<<<<

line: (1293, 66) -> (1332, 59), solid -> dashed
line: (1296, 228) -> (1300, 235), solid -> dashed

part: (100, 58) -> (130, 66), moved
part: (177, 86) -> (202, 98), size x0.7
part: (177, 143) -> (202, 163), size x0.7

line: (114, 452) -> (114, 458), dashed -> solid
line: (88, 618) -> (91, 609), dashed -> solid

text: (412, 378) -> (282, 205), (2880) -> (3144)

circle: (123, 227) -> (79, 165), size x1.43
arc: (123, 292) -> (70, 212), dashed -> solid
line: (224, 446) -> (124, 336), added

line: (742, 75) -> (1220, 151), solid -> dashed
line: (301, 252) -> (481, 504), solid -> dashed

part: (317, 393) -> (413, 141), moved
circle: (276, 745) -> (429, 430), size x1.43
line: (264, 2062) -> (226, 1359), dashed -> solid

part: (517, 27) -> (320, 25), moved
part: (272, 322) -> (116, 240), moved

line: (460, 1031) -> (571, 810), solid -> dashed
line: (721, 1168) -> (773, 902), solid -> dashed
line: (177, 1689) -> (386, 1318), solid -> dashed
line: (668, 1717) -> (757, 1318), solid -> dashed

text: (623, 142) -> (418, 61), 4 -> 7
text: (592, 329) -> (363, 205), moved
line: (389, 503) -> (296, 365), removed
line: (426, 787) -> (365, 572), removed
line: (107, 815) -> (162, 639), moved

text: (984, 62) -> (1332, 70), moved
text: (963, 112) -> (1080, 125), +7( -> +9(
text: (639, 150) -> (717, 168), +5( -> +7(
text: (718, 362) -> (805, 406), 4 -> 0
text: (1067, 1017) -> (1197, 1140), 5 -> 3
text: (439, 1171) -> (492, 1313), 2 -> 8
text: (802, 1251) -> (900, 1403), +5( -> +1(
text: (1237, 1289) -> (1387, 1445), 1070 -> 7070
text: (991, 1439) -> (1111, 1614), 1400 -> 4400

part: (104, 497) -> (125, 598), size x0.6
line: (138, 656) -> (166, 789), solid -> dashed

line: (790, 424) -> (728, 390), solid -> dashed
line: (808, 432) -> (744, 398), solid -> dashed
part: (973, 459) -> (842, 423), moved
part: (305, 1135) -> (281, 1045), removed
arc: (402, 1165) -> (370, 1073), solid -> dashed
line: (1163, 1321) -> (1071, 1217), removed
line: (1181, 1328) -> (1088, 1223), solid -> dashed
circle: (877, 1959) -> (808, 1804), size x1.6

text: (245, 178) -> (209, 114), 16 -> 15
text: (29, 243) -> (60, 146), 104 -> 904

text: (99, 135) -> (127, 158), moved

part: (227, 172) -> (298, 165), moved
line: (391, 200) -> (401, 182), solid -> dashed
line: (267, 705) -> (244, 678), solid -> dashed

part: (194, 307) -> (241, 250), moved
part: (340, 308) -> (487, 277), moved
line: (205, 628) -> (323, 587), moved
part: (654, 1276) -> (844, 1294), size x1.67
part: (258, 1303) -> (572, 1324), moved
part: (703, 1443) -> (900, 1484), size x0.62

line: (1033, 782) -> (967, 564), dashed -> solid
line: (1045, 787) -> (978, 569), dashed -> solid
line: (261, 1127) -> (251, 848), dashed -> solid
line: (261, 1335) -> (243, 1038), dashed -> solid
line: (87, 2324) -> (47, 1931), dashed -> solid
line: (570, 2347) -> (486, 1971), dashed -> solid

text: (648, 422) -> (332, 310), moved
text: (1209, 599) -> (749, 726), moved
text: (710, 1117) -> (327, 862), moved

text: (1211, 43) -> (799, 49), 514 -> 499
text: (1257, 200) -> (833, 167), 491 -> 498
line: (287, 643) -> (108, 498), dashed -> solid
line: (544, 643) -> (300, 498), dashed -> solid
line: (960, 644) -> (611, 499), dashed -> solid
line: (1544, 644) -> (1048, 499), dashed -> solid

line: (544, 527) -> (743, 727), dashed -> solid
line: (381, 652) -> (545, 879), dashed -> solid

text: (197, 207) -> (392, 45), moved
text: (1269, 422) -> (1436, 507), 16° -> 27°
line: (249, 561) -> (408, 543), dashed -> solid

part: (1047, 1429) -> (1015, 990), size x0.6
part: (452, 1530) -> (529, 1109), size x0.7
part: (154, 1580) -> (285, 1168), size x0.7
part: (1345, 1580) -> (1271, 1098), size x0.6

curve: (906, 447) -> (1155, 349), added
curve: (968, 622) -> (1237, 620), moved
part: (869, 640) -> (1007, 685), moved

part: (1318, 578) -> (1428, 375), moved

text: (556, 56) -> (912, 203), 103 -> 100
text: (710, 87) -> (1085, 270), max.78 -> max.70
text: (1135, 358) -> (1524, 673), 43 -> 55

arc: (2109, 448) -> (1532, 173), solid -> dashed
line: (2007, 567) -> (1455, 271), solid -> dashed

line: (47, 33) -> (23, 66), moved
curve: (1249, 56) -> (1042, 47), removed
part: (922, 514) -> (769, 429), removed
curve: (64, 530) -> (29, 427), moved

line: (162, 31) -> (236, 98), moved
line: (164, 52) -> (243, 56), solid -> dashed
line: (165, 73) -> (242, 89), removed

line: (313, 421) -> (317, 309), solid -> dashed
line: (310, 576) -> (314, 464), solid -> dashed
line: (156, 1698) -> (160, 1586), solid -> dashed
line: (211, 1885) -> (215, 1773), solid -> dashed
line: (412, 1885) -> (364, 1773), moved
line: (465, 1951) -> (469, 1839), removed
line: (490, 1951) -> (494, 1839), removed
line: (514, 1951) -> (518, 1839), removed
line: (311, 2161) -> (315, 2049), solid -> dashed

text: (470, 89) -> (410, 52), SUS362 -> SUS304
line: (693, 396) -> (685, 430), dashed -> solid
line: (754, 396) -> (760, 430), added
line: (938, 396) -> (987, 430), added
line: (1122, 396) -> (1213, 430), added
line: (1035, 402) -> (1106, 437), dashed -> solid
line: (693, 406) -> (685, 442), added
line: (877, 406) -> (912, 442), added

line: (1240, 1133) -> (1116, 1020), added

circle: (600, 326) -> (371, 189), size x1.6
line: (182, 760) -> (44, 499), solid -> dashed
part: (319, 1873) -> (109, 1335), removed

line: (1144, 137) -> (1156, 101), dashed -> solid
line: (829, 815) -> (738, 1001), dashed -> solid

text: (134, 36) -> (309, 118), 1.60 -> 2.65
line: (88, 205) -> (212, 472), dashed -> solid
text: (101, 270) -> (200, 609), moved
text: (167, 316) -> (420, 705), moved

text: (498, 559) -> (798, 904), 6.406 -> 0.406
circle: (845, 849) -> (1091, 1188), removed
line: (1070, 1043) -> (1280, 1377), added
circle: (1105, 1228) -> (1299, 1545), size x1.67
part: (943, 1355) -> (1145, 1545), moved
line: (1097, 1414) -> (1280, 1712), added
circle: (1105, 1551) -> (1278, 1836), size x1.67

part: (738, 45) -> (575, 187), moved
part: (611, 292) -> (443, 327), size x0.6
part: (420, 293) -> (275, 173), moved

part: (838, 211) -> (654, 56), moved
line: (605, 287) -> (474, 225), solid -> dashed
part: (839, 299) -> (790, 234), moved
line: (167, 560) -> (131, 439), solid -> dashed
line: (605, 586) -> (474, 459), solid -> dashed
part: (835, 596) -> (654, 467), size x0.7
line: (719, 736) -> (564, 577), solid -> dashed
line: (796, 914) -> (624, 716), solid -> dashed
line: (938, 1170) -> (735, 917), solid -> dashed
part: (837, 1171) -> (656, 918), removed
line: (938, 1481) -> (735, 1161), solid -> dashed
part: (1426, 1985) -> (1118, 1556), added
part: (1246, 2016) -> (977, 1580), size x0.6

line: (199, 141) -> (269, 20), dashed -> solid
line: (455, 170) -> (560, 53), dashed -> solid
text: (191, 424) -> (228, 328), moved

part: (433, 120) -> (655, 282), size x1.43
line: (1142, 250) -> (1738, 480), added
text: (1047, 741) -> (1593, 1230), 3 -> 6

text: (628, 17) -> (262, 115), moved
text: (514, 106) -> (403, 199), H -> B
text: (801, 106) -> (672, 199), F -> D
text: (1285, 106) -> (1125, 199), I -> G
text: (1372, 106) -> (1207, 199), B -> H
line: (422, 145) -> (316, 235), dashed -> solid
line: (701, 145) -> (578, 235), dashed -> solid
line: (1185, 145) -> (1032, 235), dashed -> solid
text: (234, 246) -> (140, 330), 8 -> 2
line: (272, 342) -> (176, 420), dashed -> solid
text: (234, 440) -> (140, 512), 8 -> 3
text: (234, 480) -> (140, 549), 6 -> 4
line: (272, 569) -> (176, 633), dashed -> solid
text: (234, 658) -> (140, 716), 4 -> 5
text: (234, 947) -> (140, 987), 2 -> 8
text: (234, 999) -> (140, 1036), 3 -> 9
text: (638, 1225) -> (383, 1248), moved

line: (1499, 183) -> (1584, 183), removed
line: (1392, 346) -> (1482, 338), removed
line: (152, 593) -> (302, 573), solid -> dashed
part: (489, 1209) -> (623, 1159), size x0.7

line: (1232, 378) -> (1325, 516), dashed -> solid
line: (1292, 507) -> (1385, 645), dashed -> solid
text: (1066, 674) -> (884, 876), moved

>>>>

Work request | How many lines in the listing above contain "curve"? Give only the number.

Output of the exercise | 4